Let’s create the DEMO-sagemaker-experiments-dvc experiment:

from smexperiments.experiment import Experiment
from smexperiments.trial import Trial
from smexperiments.trial_component import TrialComponent
from smexperiments.tracker import Tracker

experiment_name = 'DEMO-sagemaker-experiments-dvc'

# create the experiment if it doesn't exist
try:
    my_experiment = Experiment.load(experiment_name=experiment_name)
    print("existing experiment loaded")
except Exception as ex:
    if "ResourceNotFound" in str(ex):
        my_experiment = Experiment.create(
            experiment_name = experiment_name,
            description = "How to integrate DVC"
        )
        print("new experiment created")
    else:
        print(f"Unexpected {ex}=, {type(ex)}")
        print("Dont go forward!")
        raise

Test 1: Generate single files for training and validation

In this section, we create a processing script that fetches the raw data directly from Amazon Simple Storage Service (Amazon S3) as input; processes it to create the train, validation, and test datasets; and stores the results back to Amazon S3 using DVC. Furthermore, we show how you can track output artifacts generated by DVC with SageMaker when running processing and training jobs and via SageMaker Experiments.

First, we create the dvc-trial-single-file trial and add it to the DEMO-sagemaker-experiments-dvc experiment.
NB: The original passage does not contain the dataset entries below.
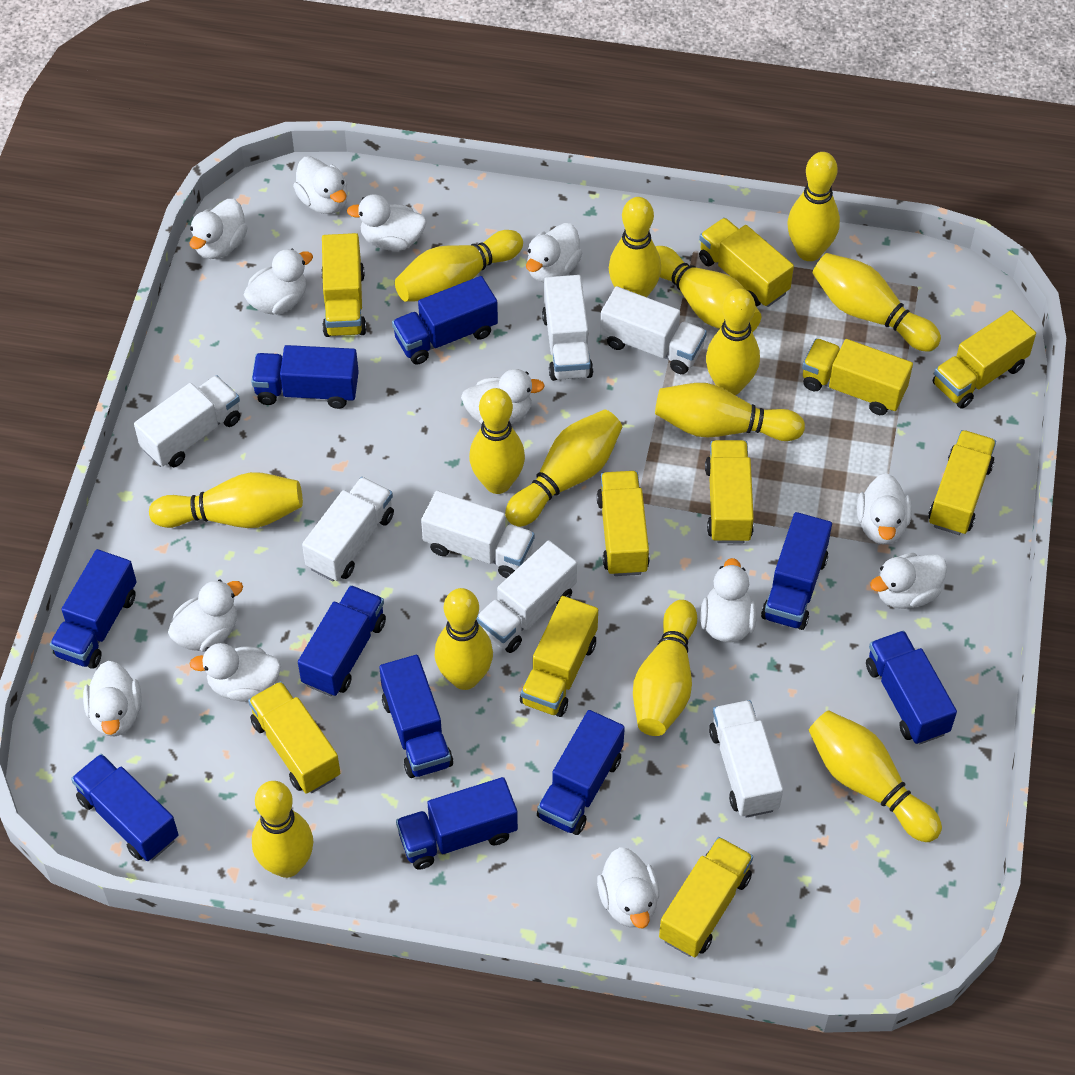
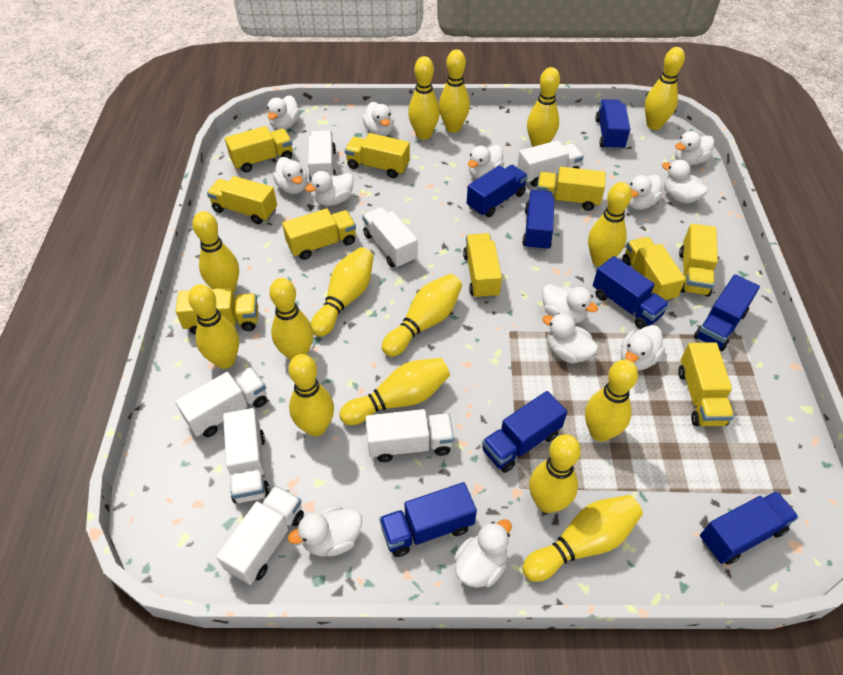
blue truck: 10 -> 8
yellow bowling pin: 14 -> 15

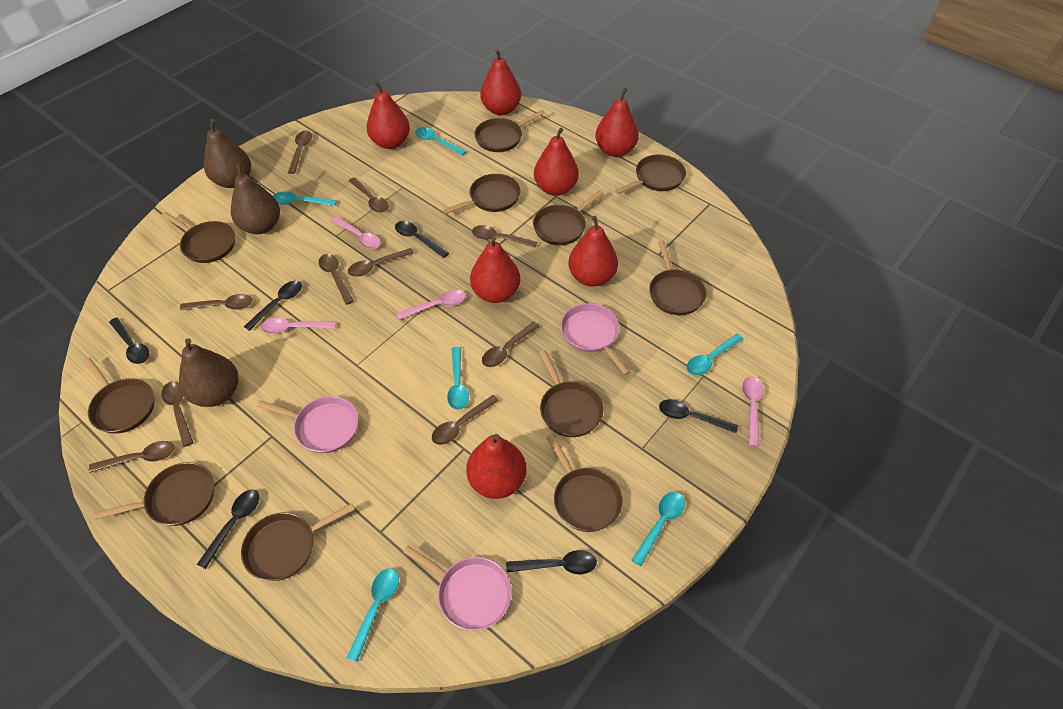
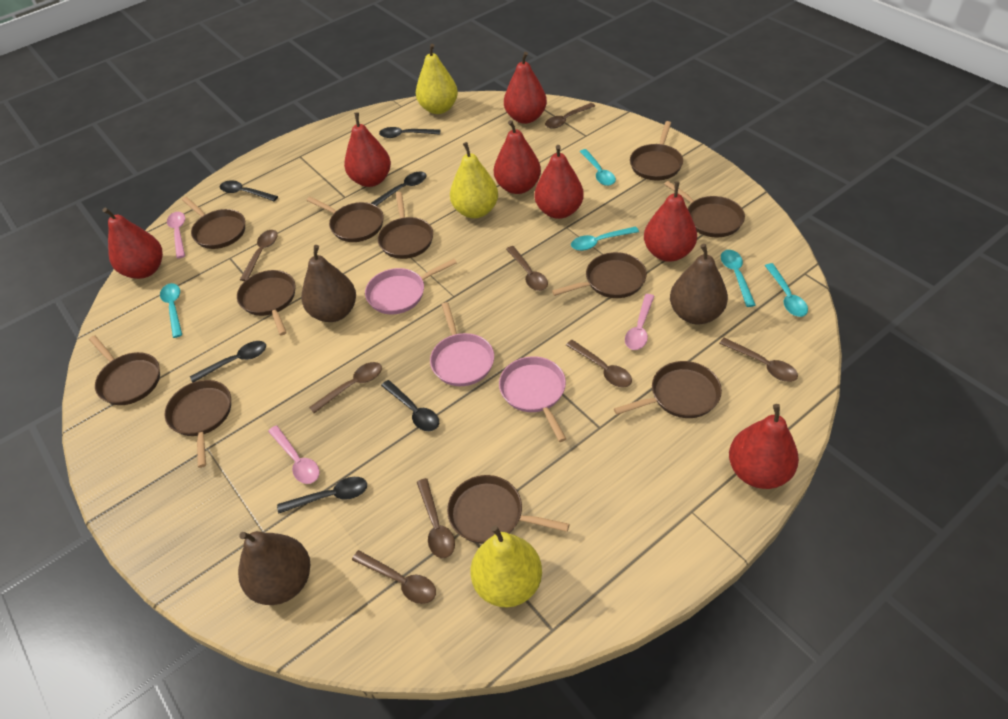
brown spoon: 10 -> 8
pink spoon: 4 -> 3
turquoise spoon: 6 -> 5
yellow pear: 0 -> 3

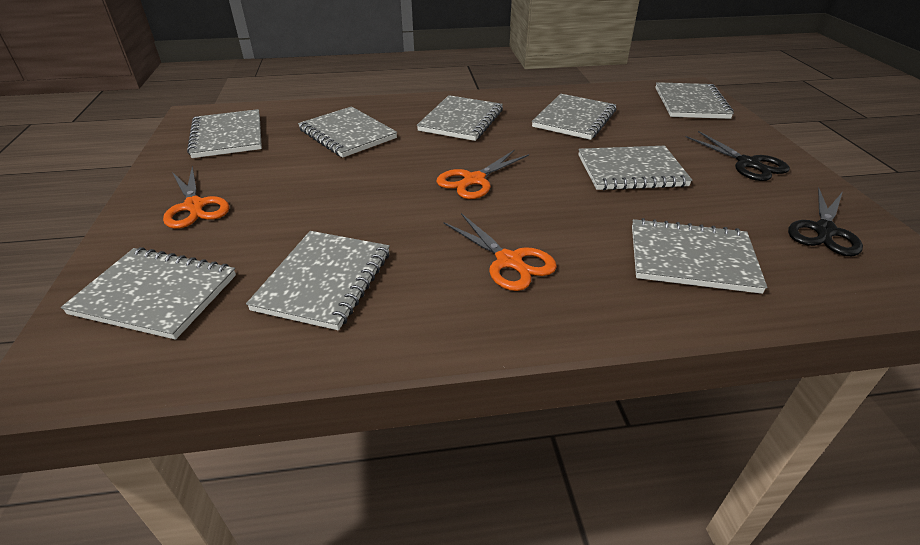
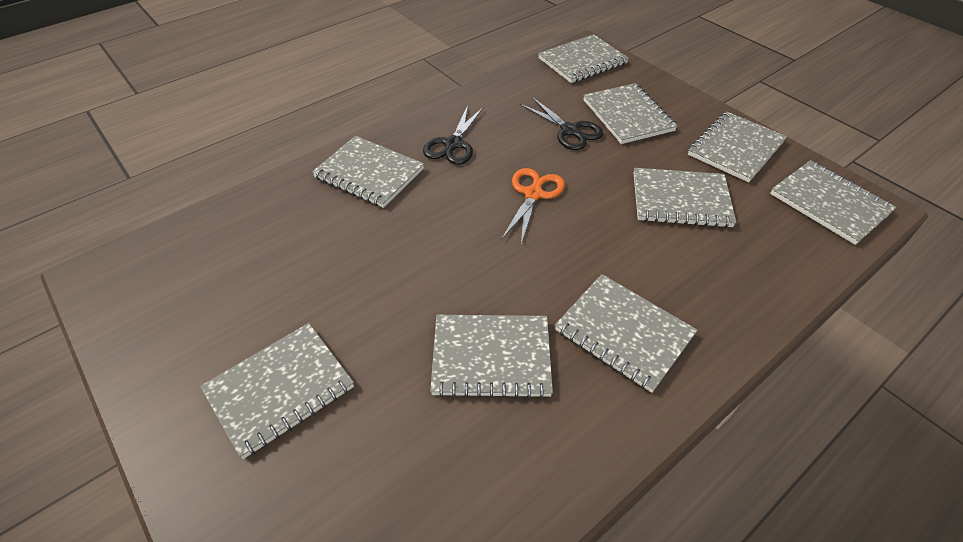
orange scissors: 3 -> 1

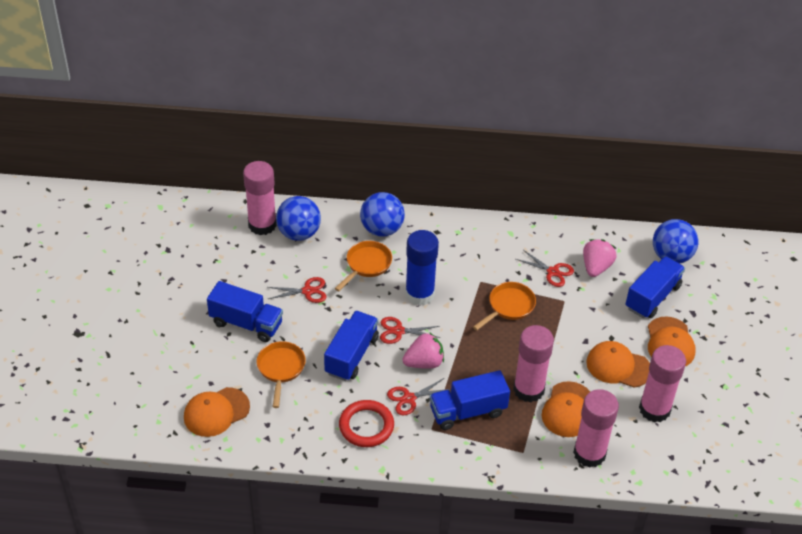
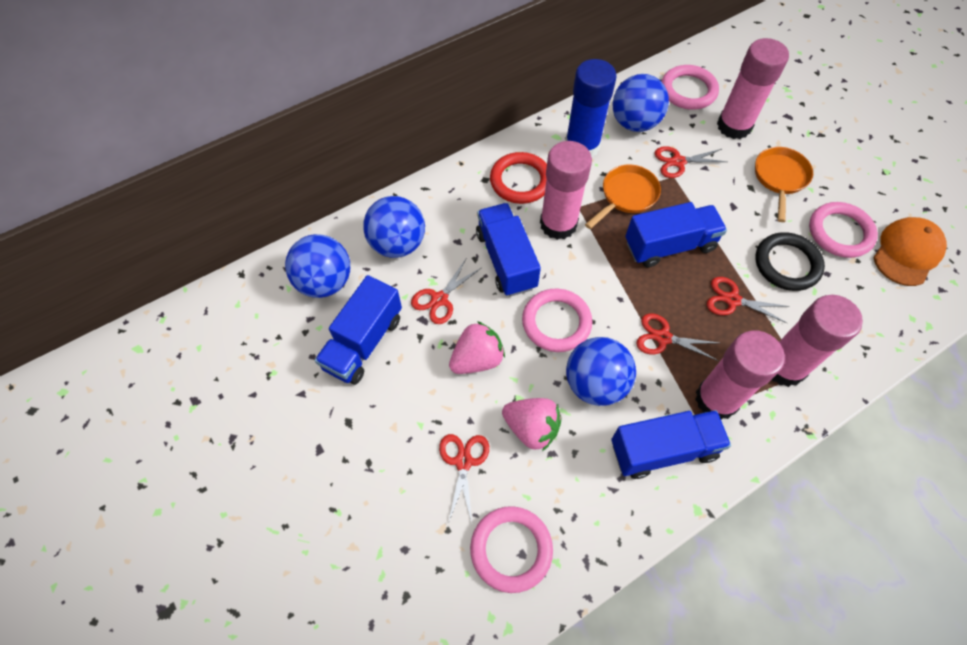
black ring: 0 -> 1
blue ball: 3 -> 4
orange cap: 4 -> 1
orange pan: 3 -> 2
pink ring: 0 -> 4
red scissors: 4 -> 5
By doing so, we keep all trial components related to this test organized in a meaningful way.

first_trial_name = "dvc-trial-single-file"

try:
    my_first_trial = Trial.load(trial_name=first_trial_name)
    print("existing trial loaded")
except Exception as ex:
    if "ResourceNotFound" in str(ex):
        my_first_trial = Trial.create(
            experiment_name=experiment_name,
            trial_name=first_trial_name,
        )
        print("new trial created")
    else:
        print(f"Unexpected {ex}=, {type(ex)}")
        print("Dont go forward!")
        raise

Use DVC in a SageMaker processing job to create the single file version

In this section, we create a processing script that gets the raw data directly from Amazon S3 as input using the managed data loading capability of SageMaker; processes it to create the train, validation, and test datasets; and stores the results back to Amazon S3 using DVC. It’s very important to understand that when using DVC to store data to Amazon S3 (or pull data from Amazon S3), we’re losing SageMaker managed data loading capabilities, which can potentially have an impact on performance and costs of our processing and training jobs, especially when working with very large datasets. For more information on the different SageMaker native input mode capabilities, refer to Access Training Data.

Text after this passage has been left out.